The album begins in June, 1967, at the Monterey Pop Festival when Hendrix, then an unknown expatriate, created his own myth by out-auto-destructing the Who with his celebrated sacrifice of the white Fender on the delightfully excessive, erotically campy "Wild Thing." But showmanship, outlandish garb and the decidedly cock-a-hoop stance of a psychedelicized Bo Diddley notwithstanding, Monterey firmly established Hendrix's musical credentials as well. Not only did he play with vastly more metallic dexterity than the competition, he also served notice that he was rock's premier guitar virtuoso by dazzling the crowd with endless left-handed eagle half-gainers, thunder peals and bird screams.

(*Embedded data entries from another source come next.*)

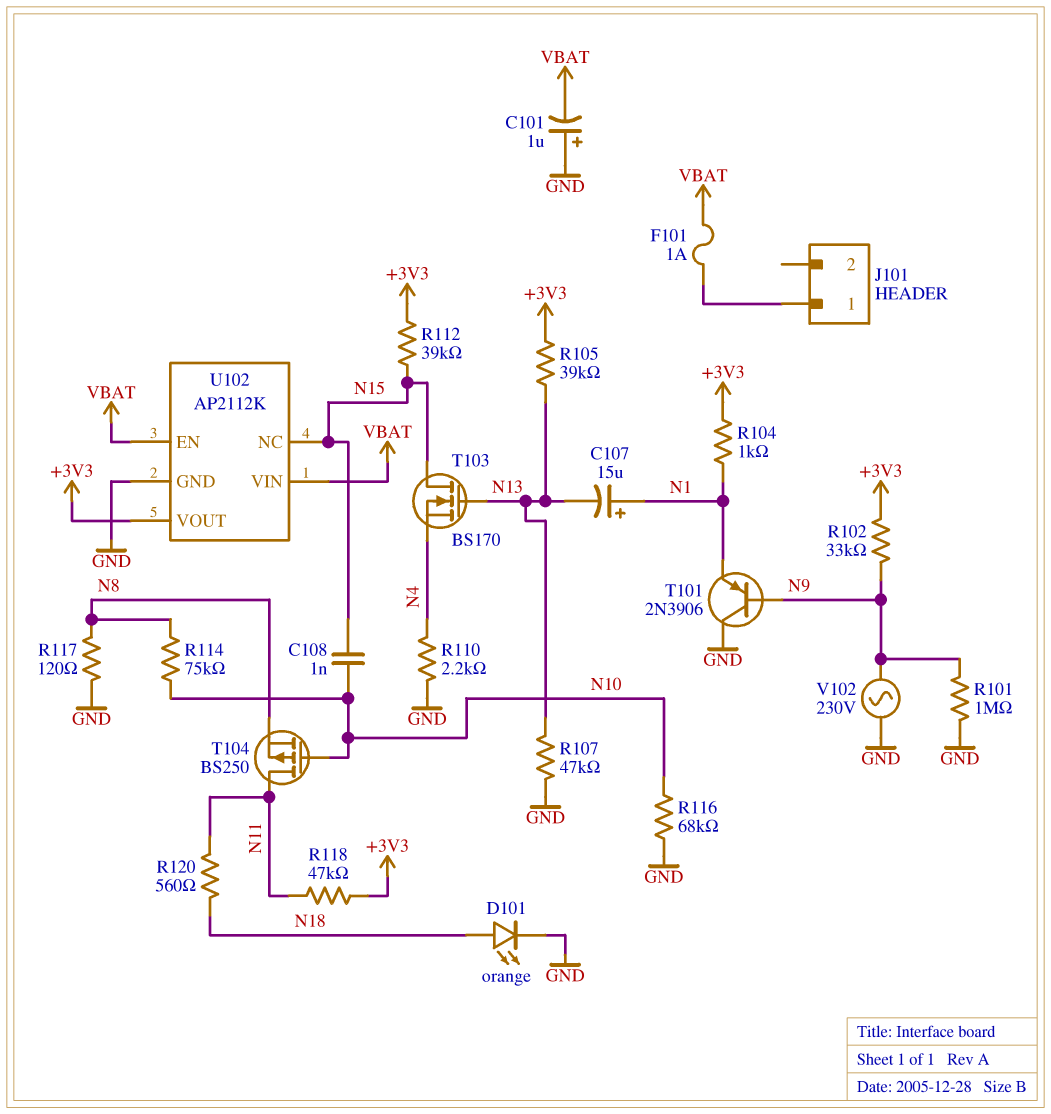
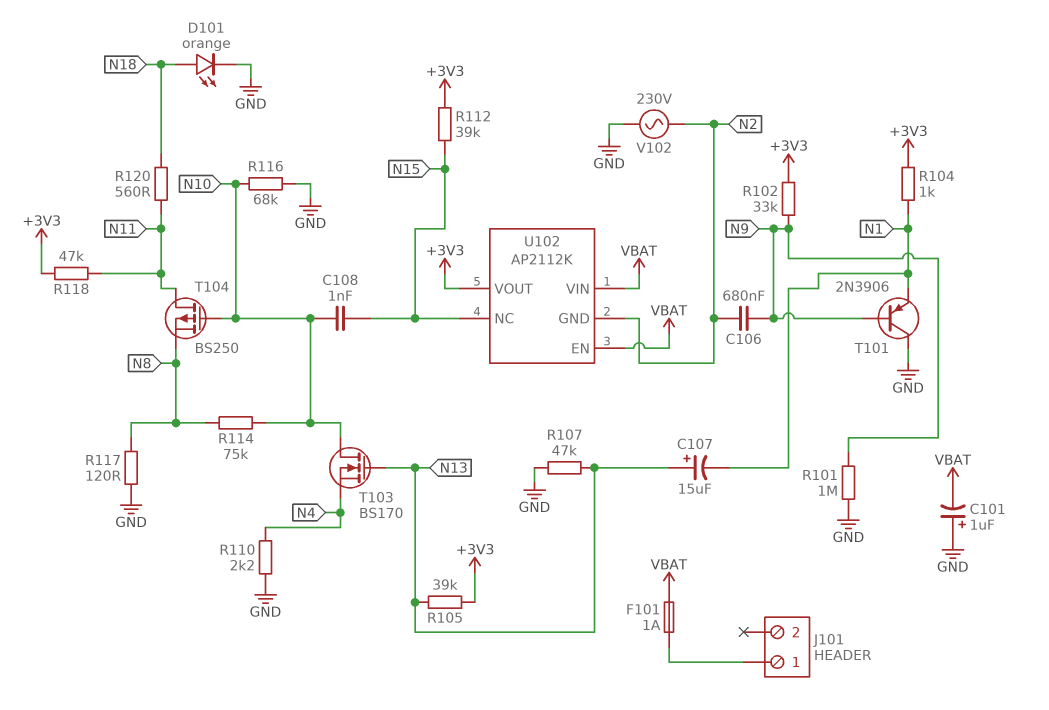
C106: none -> 680nF (N2, N9)
C107: 15uF (plus N1, minus N13) -> 15uF (plus N13, minus N1)
T103: NMOS BS170 (G N13, D N15, S N4) -> NMOS BS170 (G N13, D N10, S N4)
U102 pin GND: GND -> N2
V102: AC 230V (GND, N9) -> AC 230V (GND, N2)

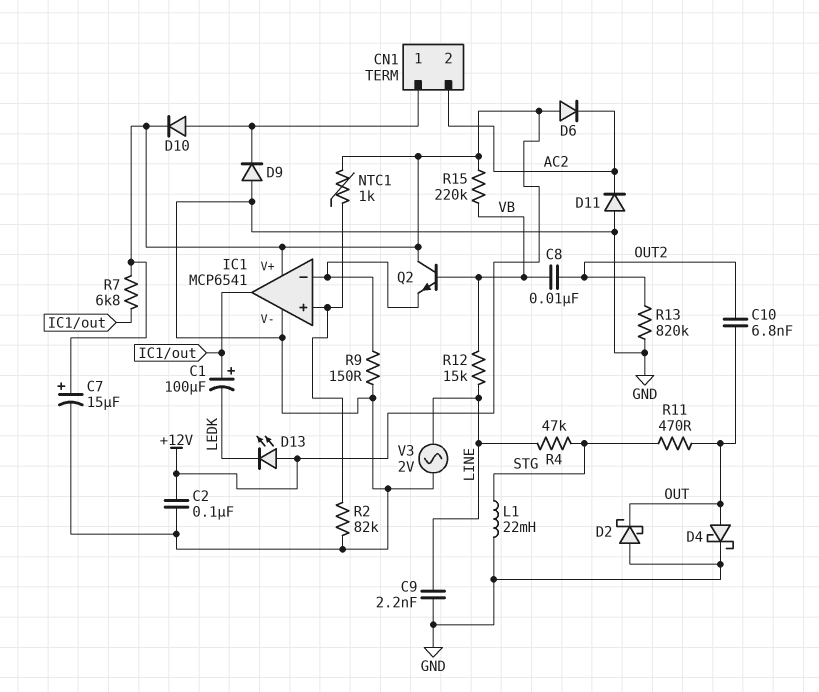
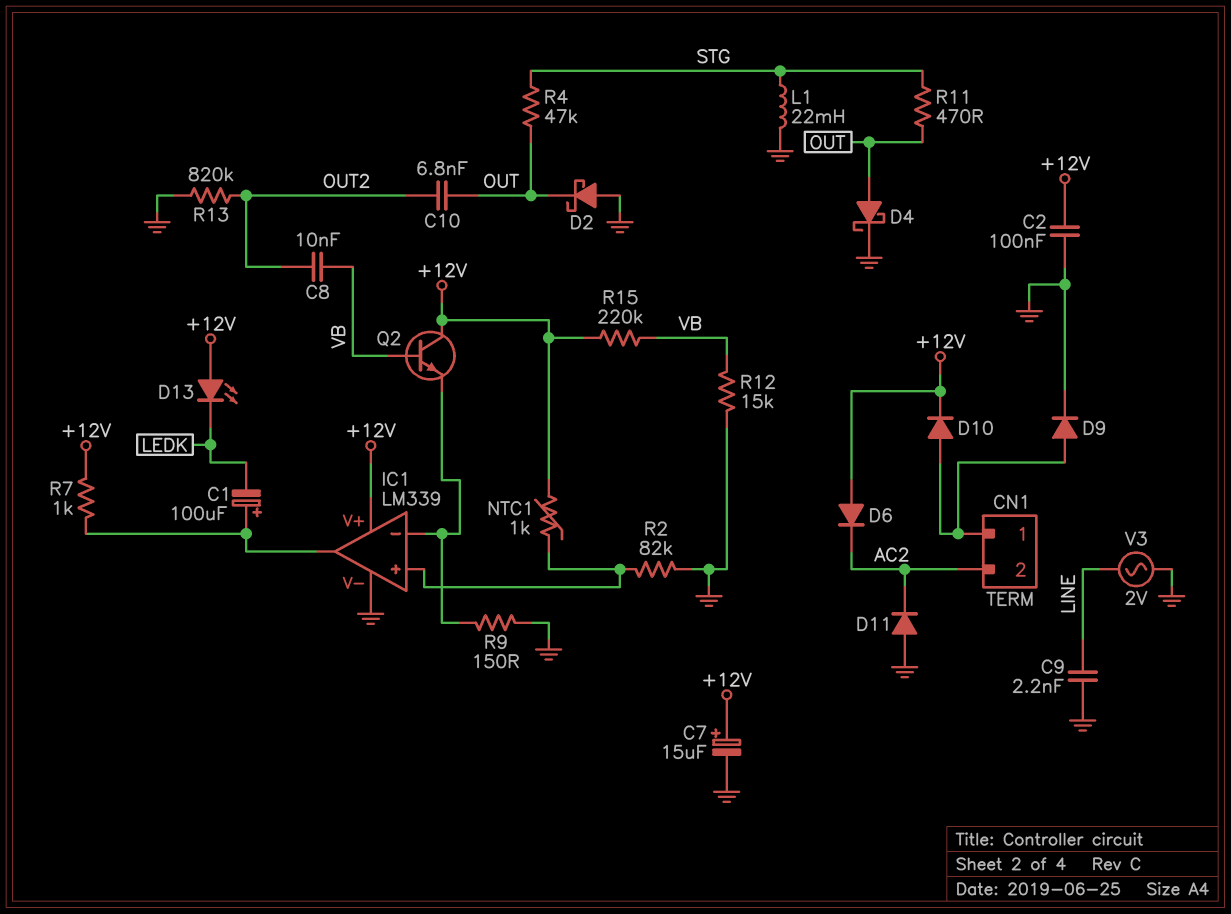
D9: diode (A GND, K CN1/1) -> diode (A CN1/1, K GND)
IC1: MCP6541 -> LM339
R4: 47k (LINE, STG) -> 47k (OUT, STG)
R7: 6.8k (+12V, IC1/out) -> 1k (+12V, IC1/out)
R12: 15k (LINE, VB) -> 15k (GND, VB)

Of the four Monterey selections, there is one that did not appear on Live At Monterey, a strong version of "Hey Joe" which here replaces less successful "Can You See Me."

In stark contract to the exuberance of the Monterey cuts, the remainder of the selections have either an unsettling cast of foreboding or are marred by some grievously indifferent, sloppy work that reinforces the knowledge of the anguish and disgust that tormented Hendrix as he neared the end.

On the positive side, two previously issued tracks, "The Star Spangled Banner" and "Machine Gun II," stand with anything that Hendrix ever recorded. The considerably edited "Banner," a product of the otherwise disastrous Woodstock set in 1969, is a brilliant exercise in feedback technique and Biercian wit whose power is heightened by the absurdity of today's current events.

Following "Banner" is the LP's highlight, "Machine Gun II," recorded live New Year's Eve, 1969, at the Fillmore East with the short-lived Band Of Gypsies that included Buddy Miles and Billy Cox. "Gun," which uses Muddy Waters' "Rolling Stone Blues" as its basis (a common Hendrix device, as in "Voodoo Chile" among others), is superb program music that eloquently conveys the desolation, annihilation and terror of war through some of Jimi's most accomplished, yet subdued work and the taut interplay between Miles and Cox.

Things slide into despair and disdain after "Machine Gun II." Two tracks, "Johnny B. Goode" (initially issued on Hendrix in the West) and the never-before-released version of "Purple Haze," were cut live in May, 1970, in Berkeley with Mitch Mitchell and Cox, two excellent but completely incompatible rhythm section mates. And Hendrix's previously unavailable 12-string acoustic guitar solo on "Hear My Train A-Comin'," from 1967, is mere filler.

By the time of the Isle of Wight concert, three weeks prior to his death, Jimi Hendrix was a broken man, barely going through the motions. With Cox and Mitchell through disjointed, Hendrix perfunctorily performed a tedious selection of tunes. A most ignominious and pathetic way for rock's most fertile instrumental imagination to bow out.

Hendrix was trapped in showman libidinal buffoon roles of his own making. As his music became more experimental and as Hendrix became more aware of the contradictions of being a black man with an almost entirely white following, his legions were often unwilling to accept his search for new directions. It was a contradictory position he proved unable to resolve.

Jimi Hendrix' enormous contribution to the electric guitar's vocabulary make it all the more pitiful that his Isle of Wight film soundtrack swan song should be released. Nevertheless, even these deplorable stabs are pertinent to those of us who revere the man's genius. However, in the end, this LP can only be recommended to the staunchest of the Hendrix faithful.